Bernardo Figueiredo disse que, ao longo deste ano, a TAV Brasil, que é uma sociedade de propósito específico (SPE) criada exclusivamente para viabilizar o projeto, vai firmar acordos com empreiteiras e o futuro operador do trem. Com a autorização obtida junto da ANTT, o próximo passo, agora, é contratar uma empresa que fará o estudo de impacto ambiental (EIA) da obra, processo que deverá ser encaminhado ao Ibama, responsável pelo licenciamento ambiental.
Paralelamente, com o avanço das parcerias e investidores, a TAV Brasil vai atrás de alternativas para o financiamento do projeto. A estimativa é de que o empreendimento de R$ 50 bilhões – cifra que o transforma na obra de infraestrutura mais cara do País – tenha entre 72% e 80% de seu valor financiado, em acordos de longo prazo, de 25 a 30 anos.
Questionado se o BNDES será acionado pela empresa, Figueiredo disse que a TAV Brasil deve falar com todos os bancos possíveis para viabilizar a obra, priorizando as alternativas internacionais, além de bancos privados. Entre as portas que devem ser acionadas estão nomes como o Banco Europeu de Investimento (BEI). Outra opção considerada é o Novo Banco de Desenvolvimento (NDB, na sigla em inglês), conhecido como o “banco dos Brics”, em referência ao bloco formado por Brasil, Rússia, Índia, China e África do Sul. O governo Luiz Inácio Lula da Silva deve indicar a ex-presidente Dilma Rousseff para a presidência da instituição.
Fechada toda a equação financeira e de engenharia, a TAV Brasil precisa viabilizar o licenciamento da obra. É nesta fase, por exemplo, que se estabelece os processos de desapropriação pública de propriedades. Cabe ao poder público indicar o que deve ser desapropriado e, à empresa, indenizar os proprietários.
Figueiredo disse que, dos R$ 50 bilhões previstos no projeto, cerca de 80% estão ligados a custos com a construção da malha, o trem em si e os sistemas de funcionamento. Nos demais 20% entram gastos com indenizações e o próprio licenciamento, entre outros itens.
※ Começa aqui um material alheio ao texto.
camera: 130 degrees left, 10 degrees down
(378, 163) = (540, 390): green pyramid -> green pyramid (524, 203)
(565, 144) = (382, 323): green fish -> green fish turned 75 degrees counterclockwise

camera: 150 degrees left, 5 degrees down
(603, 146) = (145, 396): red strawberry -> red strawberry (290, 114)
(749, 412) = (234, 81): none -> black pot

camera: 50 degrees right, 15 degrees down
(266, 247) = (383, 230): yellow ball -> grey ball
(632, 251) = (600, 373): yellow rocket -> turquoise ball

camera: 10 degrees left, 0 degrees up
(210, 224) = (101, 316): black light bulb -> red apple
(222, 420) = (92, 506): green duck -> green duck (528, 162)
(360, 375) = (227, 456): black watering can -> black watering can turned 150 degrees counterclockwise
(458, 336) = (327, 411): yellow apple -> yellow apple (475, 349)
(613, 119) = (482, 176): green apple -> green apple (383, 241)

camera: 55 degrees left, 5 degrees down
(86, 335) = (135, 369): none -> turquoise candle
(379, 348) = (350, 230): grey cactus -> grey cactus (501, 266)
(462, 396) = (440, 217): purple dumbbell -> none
Apesar de toda a movimentação empresarial, o início efetivo da obra está previsto para ocorrer somente daqui a cerca de cinco anos, estima Figueiredo. Para que possa cravar o primeiro trilho no chão, o trem-bala precisa obter duas autorizações do Ibama, as licenças prévia e de instalação. Depois, vem a fase da construção em si, estimada entre quatro e seis anos. Na prática, portanto, caso o calendário caminhe como se espera, o trem estaria em operação daqui a cerca de dez anos.
Com uma sucessão de reuniões na agenda desde que recebeu sinal verde da ANTT para tocar o projeto, Bernardo Figueiredo tem a parceria do advogado Marcos Joaquim, sócio-fundador do M.J. Alves e Burle Advogados e Consultores, especializado em estruturar projetos, e da Global Ace, do empresário Daniel Suh, que já apoiou a estruturação de projetos de trem de alta velocidade em parceria com os coreanos.
Os estudos de engenharia apontam que, do ponto de vista de demanda e da distância entre São Paulo e Rio de Janeiro, nenhum outro traçado no mundo reúne hoje condições técnicas e financeiras mais interessantes para viabilizar a obra. Para Bernardo Figueiredo, não há nenhuma sombra de dúvidas de que, dessa vez, o projeto vai sair do papel, e sem depender da injeção de recursos públicos.
Por ser um empreendimento 100% privado, sob risco total do empreendedor, a TAV Brasil ficaria livre para cobrar qualquer tarifa do usuário, diferentemente do que ocorria no modelo original proposto pelo governo, que estabelecia uma tarifa teto para oferta do serviço. No modelo de autorização, cabe à empresa dizer quanto vai cobrar, por qual tipo de viagem, concorrendo com o setor aéreo e o transporte rodoviário. “Passamos a ter, também, essa liberdade a mais, o que atrai a competição”, disse Figueiredo. “Não tenho nenhuma dúvida de que, agora, o projeto vai pra frente. Não trabalho com outra hipótese. Vamos fazer o trem bala virar realidade”, diz.